Il va de soi que le pendant de l'attente envers les scientifiques est une exigence semblable envers les médias. Si les journalistes ne disposent naturellement pas de l'expertise et des moyens matériels pour apprécier la validité de résultats scientifiques, il leur appartient nécessairement de rendre compte de façon équilibrée de la position de la communauté scientifique. Ne conviendrait-il pas d'observer un certain temps de latence entre l'annonce d'une publication scientifique, et la vulgarisation de l'information auprès du grand public par les médias généralistes ? Du reste, une telle prudence serait sans doute, en fin de compte, portée au crédit de la profession.
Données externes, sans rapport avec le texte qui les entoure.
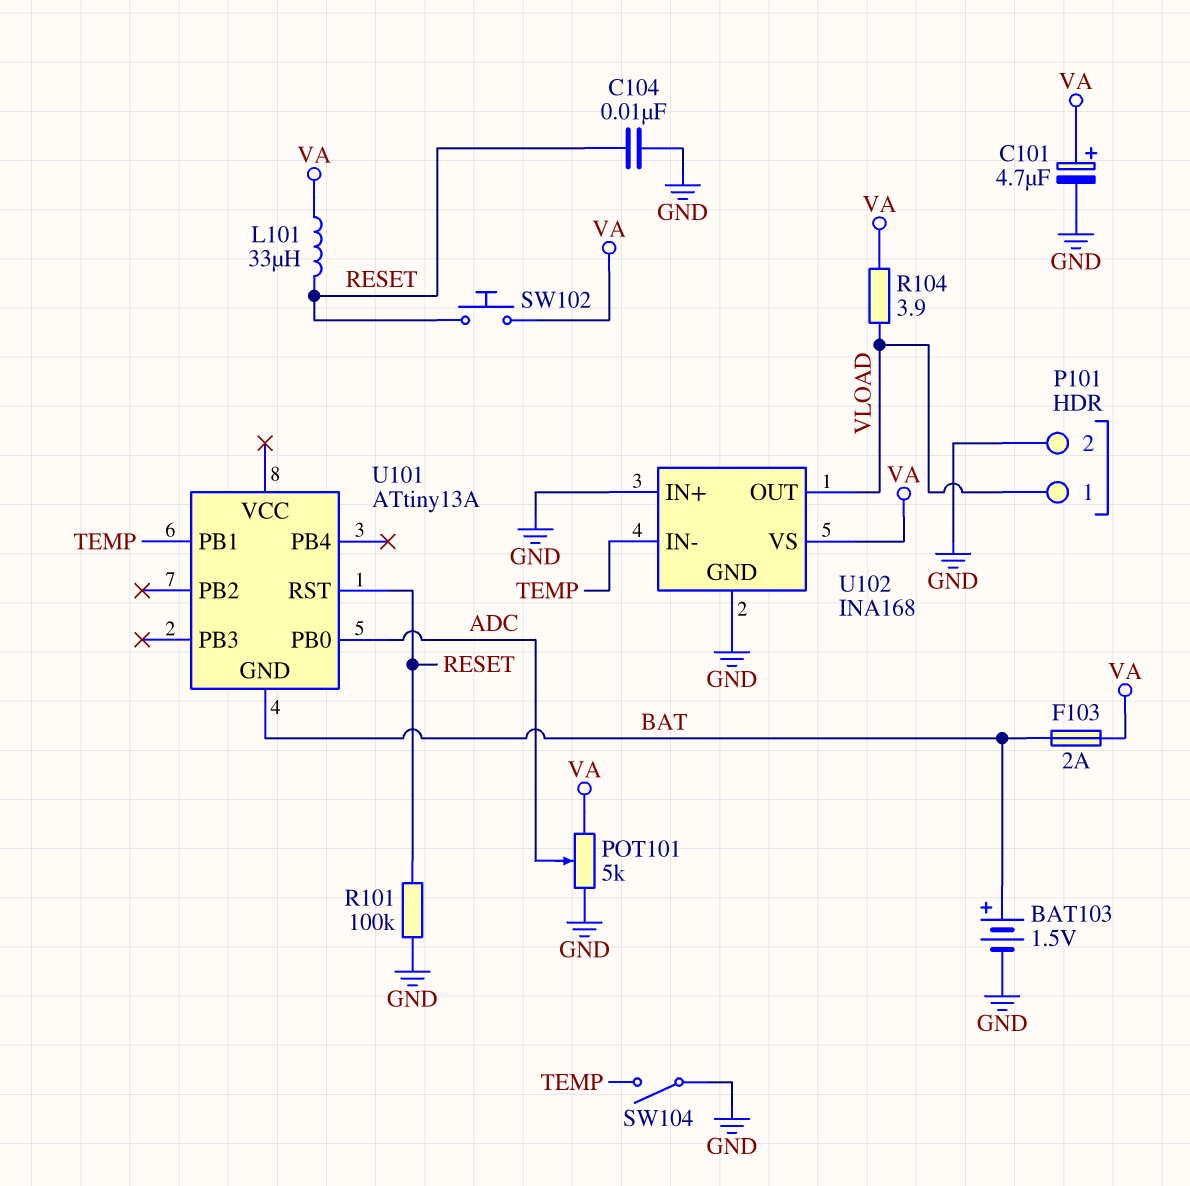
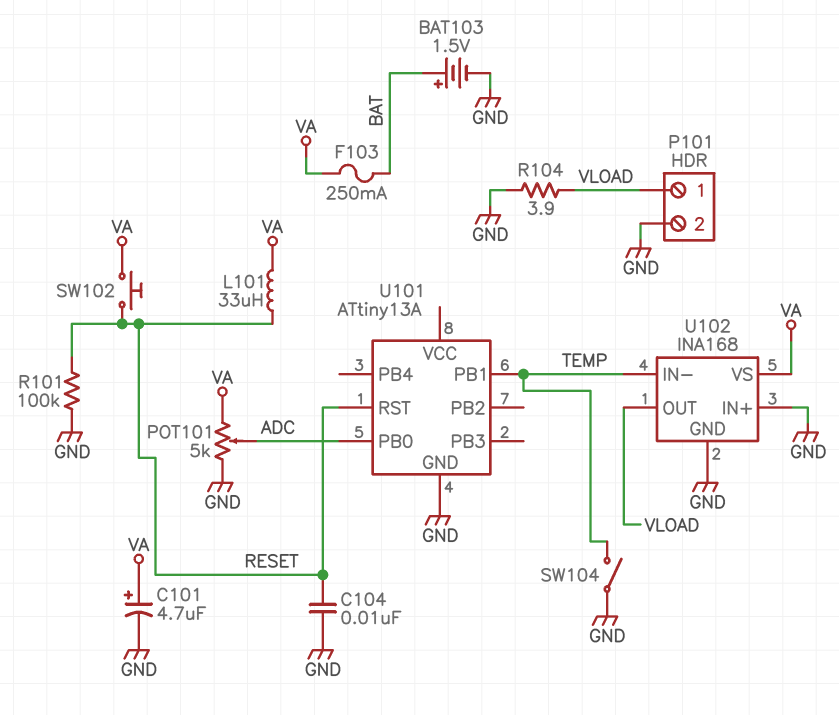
F103: 2A (BAT, VA) -> 250mA (BAT, VA)
R104: 3.9 (VA, VLOAD) -> 3.9 (GND, VLOAD)
U101 pin GND: BAT -> GND

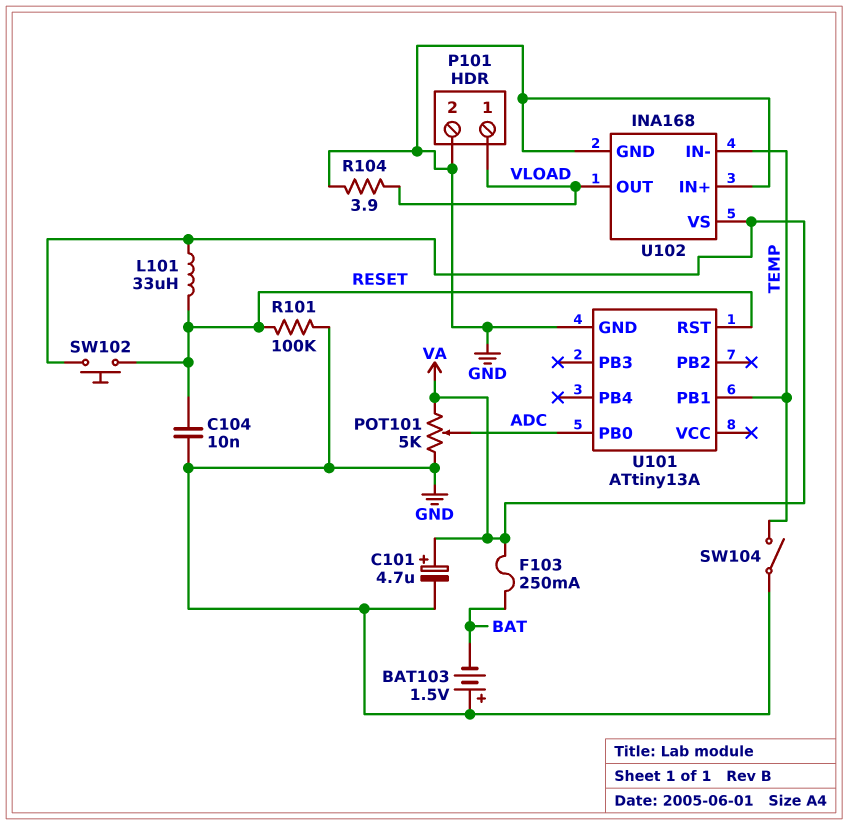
BAT103: 1.5V (plus BAT, minus GND) -> 1.5V (plus GND, minus BAT)

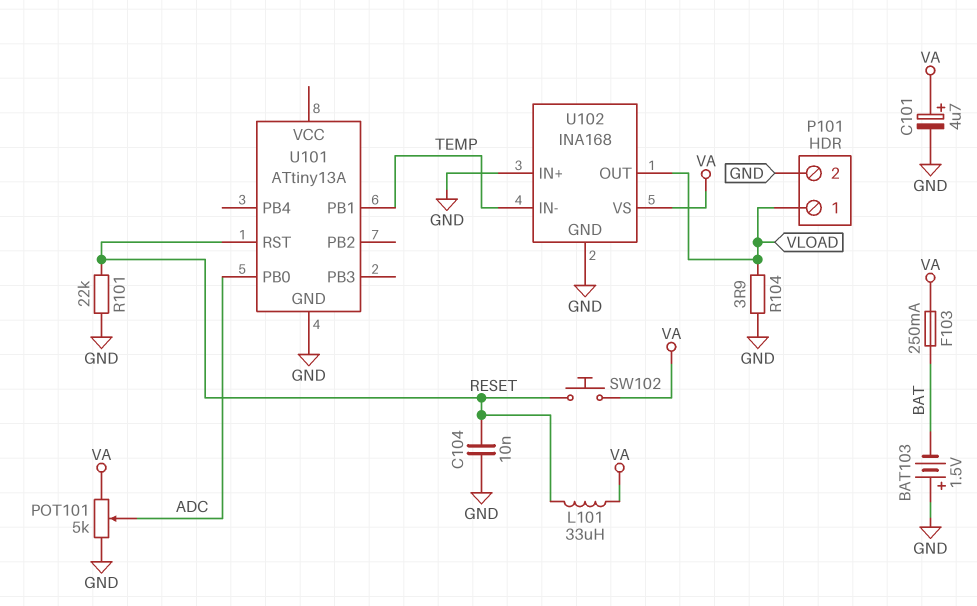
R101: 100k (GND, RESET) -> 22k (GND, RESET)
SW104: switch (GND, TEMP) -> none

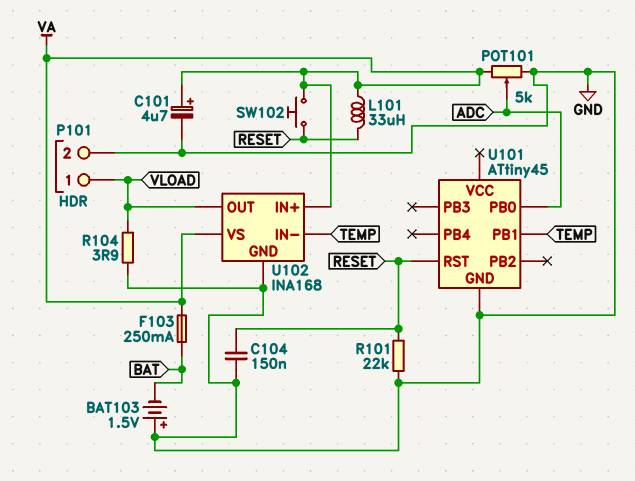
C104: 10nF (GND, RESET) -> 150nF (GND, RESET)
U101: ATtiny13A -> ATtiny45
U102 pin IN+: GND -> VA

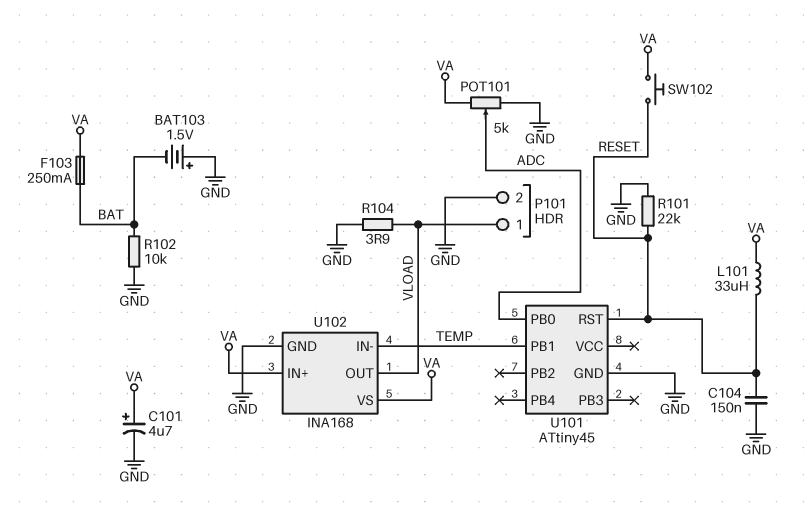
R102: none -> 10k (BAT, GND)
Favorables ou défavorables aux OGM, les informations devraient donc passer par un filtre critique plus exigeant et moins rapide, ce qui contribuerait grandement à éclaircir et dépassionner le débat.

* 170Losey et al., Nature, 1999, n° 399, p. 214 : « Transgenic pollen harms monarch larvae (Le pollen transgénique nuit aux larves du monarque) ».

* 171 Notamment cinq études publiées en septembre 2001 dans la revue Proceedings of the National Academy of Sciences.

Voir également Shelton et Sears, Plant Journal, 2001, n° 27, pp 483-488 : « The monarch butterfly controversy : scientific interpretations of a phenomenon (La controverse autour du papillon monarque : interprétations scientifiques d'un phénomène) ».

* 172 Cf., sur la prétendue contamination du maïs traditionnel mexicain par le maïs Bt, l'audition de M. Marc Fellous.

Voir également Marc Mennessier, Le Figaro, 9 avril 2002, p. 13 : « Polémique sur une contamination mexicaine ».

* 173 Cf. audition de M. Marc Fellous : « Il faudrait une structure qui soit entre la science (...) et les journalistes, afin qu'on valide une information, qu'on la contrôle ».